Arshel beranjak turun dari ranjang. Berjalan menuju dapur kemudian meneguk segelas air minum dengan tergesa-gesa. Ia menunduk, menaruh gelasnya kasar di atas meja dapur, kedua tangannya menetap menopang tubuhnya di atas meja seraya menatap pemandangan cerah di depan jendela. Pagi ini begitu sengit saat lagi lagi dan lagi benaknya harus mengingat tentang kondisi Zia.
"Mimpi paling buruk ...." Arshel menghela napas gusar. " ... Adalah tentang Zia."
"Gue tetap kepikiran sama lo," imbuh Arshel sengit.
Ngeong!
Arshel segera tersadar dari lamunan. Ia menoleh ke belakang saat suara kucing peliharaannya itu mulai terdengar, namun jauh. Arshel mengernyit kemudian berjalan ke arah ruang tamu, kali saja Jung berada di sana.
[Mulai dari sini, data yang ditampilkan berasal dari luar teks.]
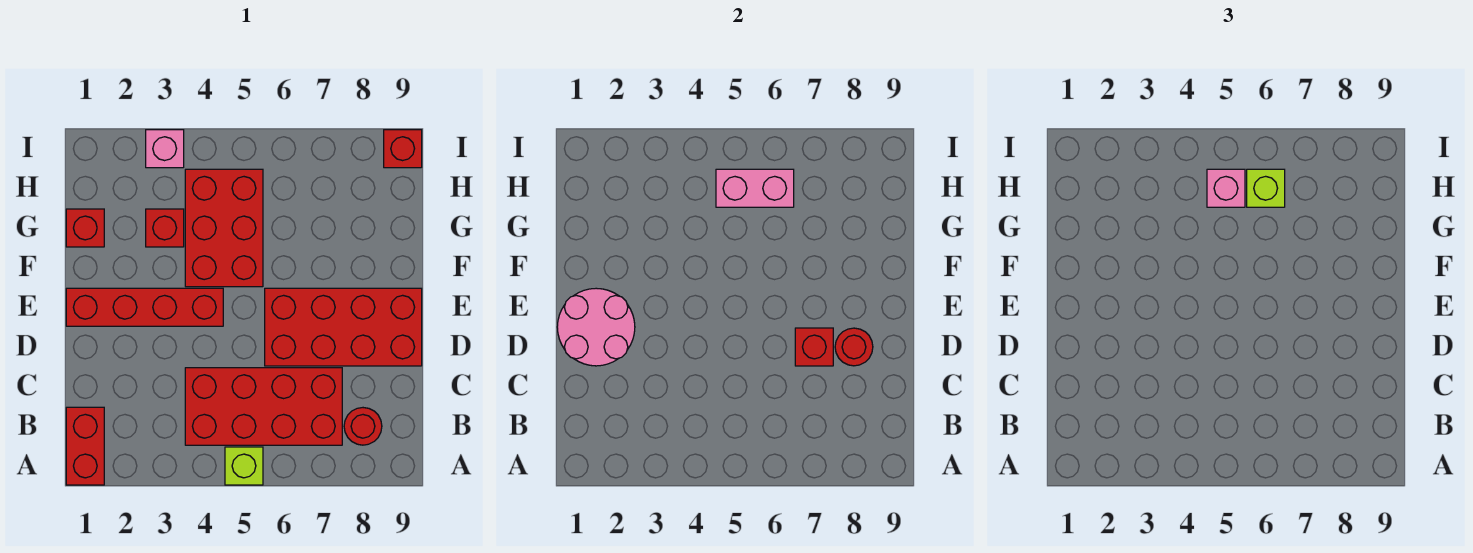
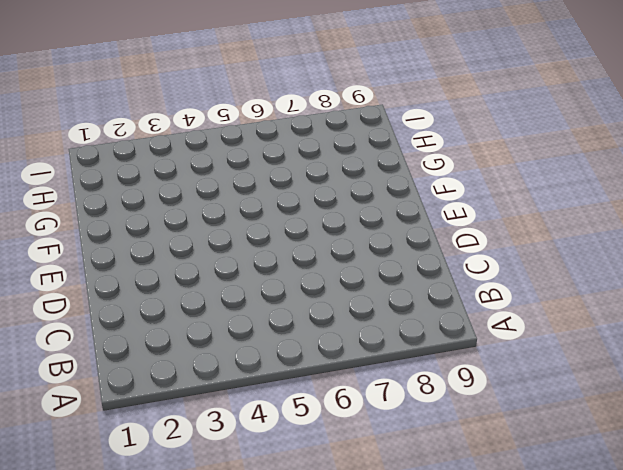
none -> red brick A1:B1 level 1
none -> lime brick A5 level 1
none -> red brick B4:C7 level 1

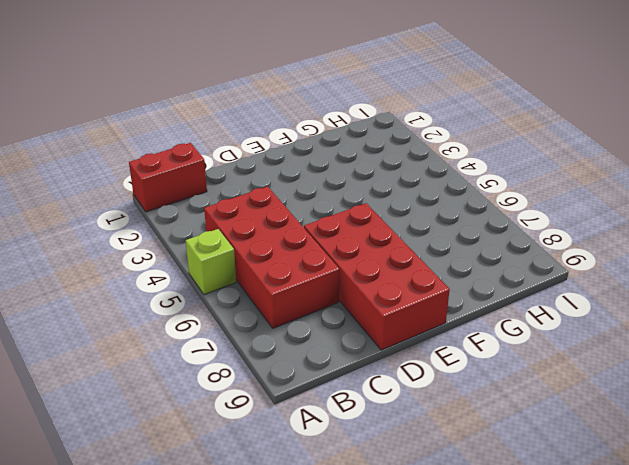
none -> red round brick B8 level 1
none -> red brick E1:E4 level 1
none -> red brick F4:H5 level 1

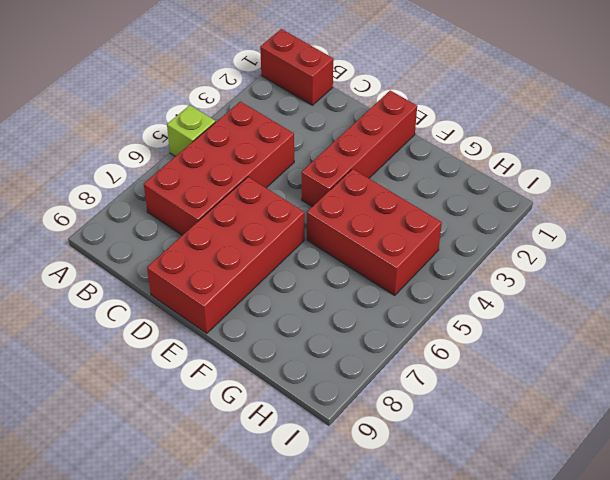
none -> red round brick B8 level 1
none -> red brick G1 level 1
none -> red brick G3 level 1

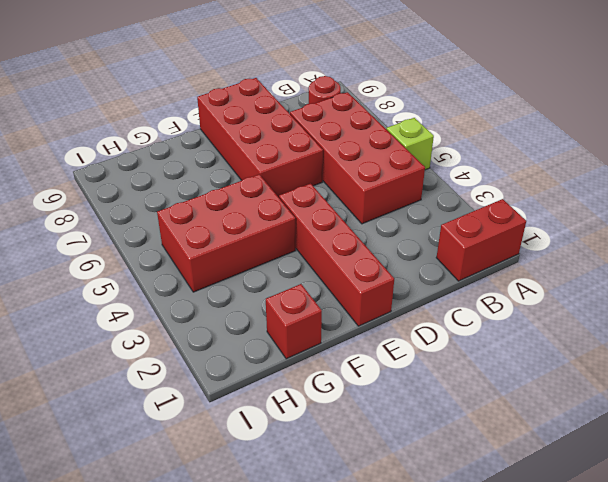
none -> red brick G3 level 1
none -> pink brick I3 level 1
none -> red brick I9 level 1

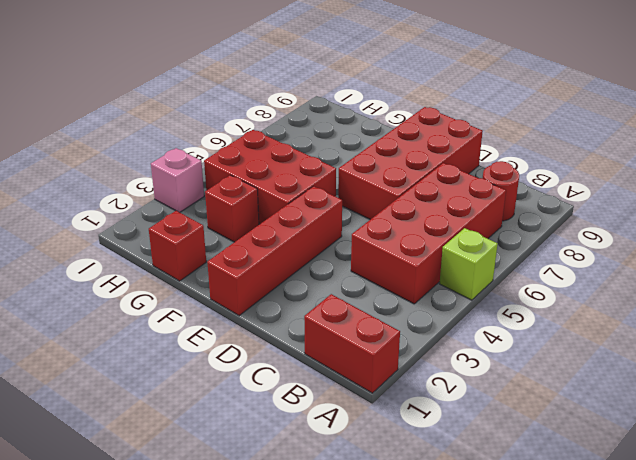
none -> red brick I9 level 1
none -> pink round brick D1:E2 level 2
none -> red brick D7 level 2

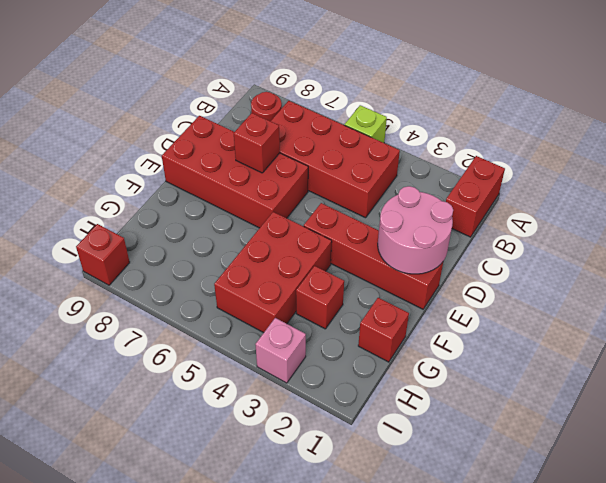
none -> red round brick D8 level 2
none -> pink brick H5:H6 level 2
none -> pink brick H5 level 3

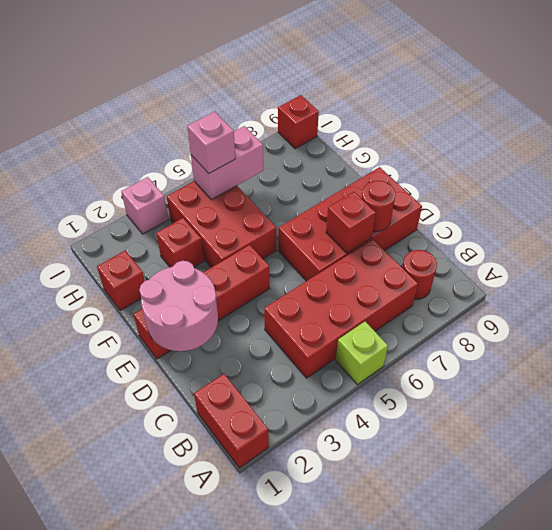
none -> lime brick H6 level 3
Tidak ada. Arshel mencari kembali di dalam kamarnya, kamar mandi, gudang, dan tetap tidak ada. "Jung!"
Ngeong!
Arshel segera menemui asal suara itu. Ternyata kucing tersebut tengah berada di luar rumah. CKLEK! Segera Arshel membuka pintu utama dan keluar dengan tergesa-gesa.
"Jung! Lo—"
Ia mendadak terpatung di ambang pintu ketika melihat Jung sedang tidak sendirian di depan teras rumah. Sorot matanya menanap serta tegukan ludah berat yang benar-benar mengejutkan.
Seorang gadis cantik sedang berjongkok di depan Jung, dengan rambut kuncir kuda yang terlihat indah menunjukkan lehernya yang jenjang, setelan casual membuatnya terlihat cantik, apalagi dengan senyum ceria saat menatap Jung. Gadis itu menoleh pada Arshel tak lepas dari senyum manis itu. Ia berdiri bersama Jung yang tiba-tiba berada digendongnya.
Arshel segera berlari menuju gadis itu dengan ekspresi khawatir yang berlebih. Lekas mengambil Jung dari dekapan gadis di depannya ini, kemudian bergantian memeluk Jung. Sorot mata Arshel menatap cemas pada manusia cantik itu. Demi apapun Arshel sungguh geram dengan gadis satu ini.
"Bahaya, Hera," pinta Arshel betul-betul merasa bersalah.
Hera menggeleng pelan, senyumnya semakin terlihat nyaman ketika memandang Arshel sedang mencemaskannya. Dan hal itu pula yang membuat Hera senang, saat seseorang mau peduli. Ia melebarkan kedua tangan sembari menelisik seluruh bagian tubuhnya, sungguh tidak ada yang terjadi, seperti ... Bersin, gatal, atau semacamnya? Yah, mungkin gadis itu tengah memakai ilmu sihir sampai bisa se-kebal sekarang.